For all these advantages, interpretive systems carry fairly obvious overheads in execution speed, because execution of intermediate code effectively carries with it the cost of virtual translation into machine code each time a hypothetical machine instruction is obeyed.

One of the best known of the early portable interpretive compilers was the one developed at Zürich and known as the "Pascal-P" compiler (Nori et al., 1981). This was supplied in a kit of three components:

The first component was the source form of a Pascal compiler, written in a very complete subset of the language, known as Pascal-P. The aim of this compiler was to translate Pascal-P source programs into a well-defined and well-documented intermediate language, known as P-code, which was the "machine code" for a hypothetical stack-based computer, known as the P-machine.
The second component was a compiled version of the first - the P-codes that would be produced by the Pascal-P compiler, were it to compile itself.
Lastly, the kit contained an interpreter for the P-code language, supplied as a Pascal algorithm.

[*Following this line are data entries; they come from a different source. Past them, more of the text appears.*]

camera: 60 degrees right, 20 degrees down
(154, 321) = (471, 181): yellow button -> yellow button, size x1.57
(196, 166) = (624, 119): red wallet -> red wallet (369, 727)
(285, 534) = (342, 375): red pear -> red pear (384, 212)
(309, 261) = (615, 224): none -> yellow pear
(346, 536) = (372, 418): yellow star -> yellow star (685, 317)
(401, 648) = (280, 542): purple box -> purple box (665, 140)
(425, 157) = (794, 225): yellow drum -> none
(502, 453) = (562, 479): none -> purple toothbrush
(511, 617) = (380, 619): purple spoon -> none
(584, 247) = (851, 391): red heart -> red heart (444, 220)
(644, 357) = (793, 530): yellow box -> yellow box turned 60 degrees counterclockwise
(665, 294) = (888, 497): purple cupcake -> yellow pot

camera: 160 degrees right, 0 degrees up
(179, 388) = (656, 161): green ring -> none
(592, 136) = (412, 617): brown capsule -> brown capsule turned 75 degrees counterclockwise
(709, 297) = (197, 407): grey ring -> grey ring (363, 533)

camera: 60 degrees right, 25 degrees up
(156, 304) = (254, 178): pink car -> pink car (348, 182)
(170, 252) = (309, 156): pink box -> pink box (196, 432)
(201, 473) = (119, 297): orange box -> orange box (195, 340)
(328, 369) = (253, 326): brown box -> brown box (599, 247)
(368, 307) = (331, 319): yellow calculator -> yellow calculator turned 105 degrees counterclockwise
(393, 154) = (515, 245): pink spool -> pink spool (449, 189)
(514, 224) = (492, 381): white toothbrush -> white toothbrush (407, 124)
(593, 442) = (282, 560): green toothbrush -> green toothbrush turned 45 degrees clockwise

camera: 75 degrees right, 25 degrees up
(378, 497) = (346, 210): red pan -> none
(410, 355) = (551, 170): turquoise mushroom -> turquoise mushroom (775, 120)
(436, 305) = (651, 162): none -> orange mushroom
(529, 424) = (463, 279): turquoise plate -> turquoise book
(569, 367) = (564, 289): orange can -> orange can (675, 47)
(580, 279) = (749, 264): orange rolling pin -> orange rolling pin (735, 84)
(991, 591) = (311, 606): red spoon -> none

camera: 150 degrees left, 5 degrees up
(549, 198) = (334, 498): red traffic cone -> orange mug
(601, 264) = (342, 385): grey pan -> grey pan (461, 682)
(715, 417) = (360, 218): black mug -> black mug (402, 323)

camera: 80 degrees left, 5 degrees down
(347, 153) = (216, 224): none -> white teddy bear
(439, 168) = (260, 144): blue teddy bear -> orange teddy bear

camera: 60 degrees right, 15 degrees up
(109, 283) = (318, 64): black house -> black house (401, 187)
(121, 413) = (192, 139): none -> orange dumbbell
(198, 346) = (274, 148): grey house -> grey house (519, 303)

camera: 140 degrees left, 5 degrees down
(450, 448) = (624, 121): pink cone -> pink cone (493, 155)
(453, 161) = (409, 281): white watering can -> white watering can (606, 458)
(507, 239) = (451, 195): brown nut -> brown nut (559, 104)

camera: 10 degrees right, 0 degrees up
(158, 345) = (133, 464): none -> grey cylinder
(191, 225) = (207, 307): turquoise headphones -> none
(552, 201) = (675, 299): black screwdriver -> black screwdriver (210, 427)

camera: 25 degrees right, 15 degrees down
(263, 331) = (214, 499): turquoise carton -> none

The interpreter served primarily as a model for writing a similar program for the target machine, to allow it to emulate the hypothetical P-machine. As we shall see in a later chapter, emulators are relatively easy to develop - even, if necessary, in ASSEMBLER - so that this stage was usually fairly painlessly achieved. Once one had loaded the interpreter - that is to say, the version of it tailored to a local real machine - into a real machine, one was in a position to "execute" P-code, and in particular the P-code of the P-compiler. The compilation and execution of a user program could then be achieved in a manner depicted in Figure 2.12.

   .--------------------------.          .--------------------------.
   |      MyProgram.Pas       |          |       MyProgram.P        |
   | Data  ----------> Results|          | Data   ---------> Results|
   |                          |          |                          |
   `-------.          .--------------------------.          .-------'
           |          |        PasPtoP.P         |          |
           | Pascal-P | Pascal-P  ----->  P-code |  P-code  |
           |          |                          |          |
           `------------------.          .------------------'
                              |          |       .-----------. --.
                              |  P-code  |       |  P-code   |   |
                              |          |       |Interpreter|   |
                              `----------'       |  M-code   |  P-Machine
                         .--- .-----------.      `-----------'   |
                         |    |  P-code   |      .-----------.   |
                         |    |Interpreter|      | M-Machine |   |
                   P-Machine  |  M-code   |      `-----------' --'
                         |    `-----------'
                         |    .-----------.
                         |    | M-Machine |
                         `--- `-----------'

   Figure 2.12  Compiling and executing a program with the P-compiler

Exercises

2.18 Try to find out which of the translators you have used are interpreters, rather than full compilers.

2.19 If you have access to both a native-code compiler and an interpreter for a programming language known to you, attempt to measure the loss in efficiency when the interpreter is used to run a large program (perhaps one that does substantial number-crunching).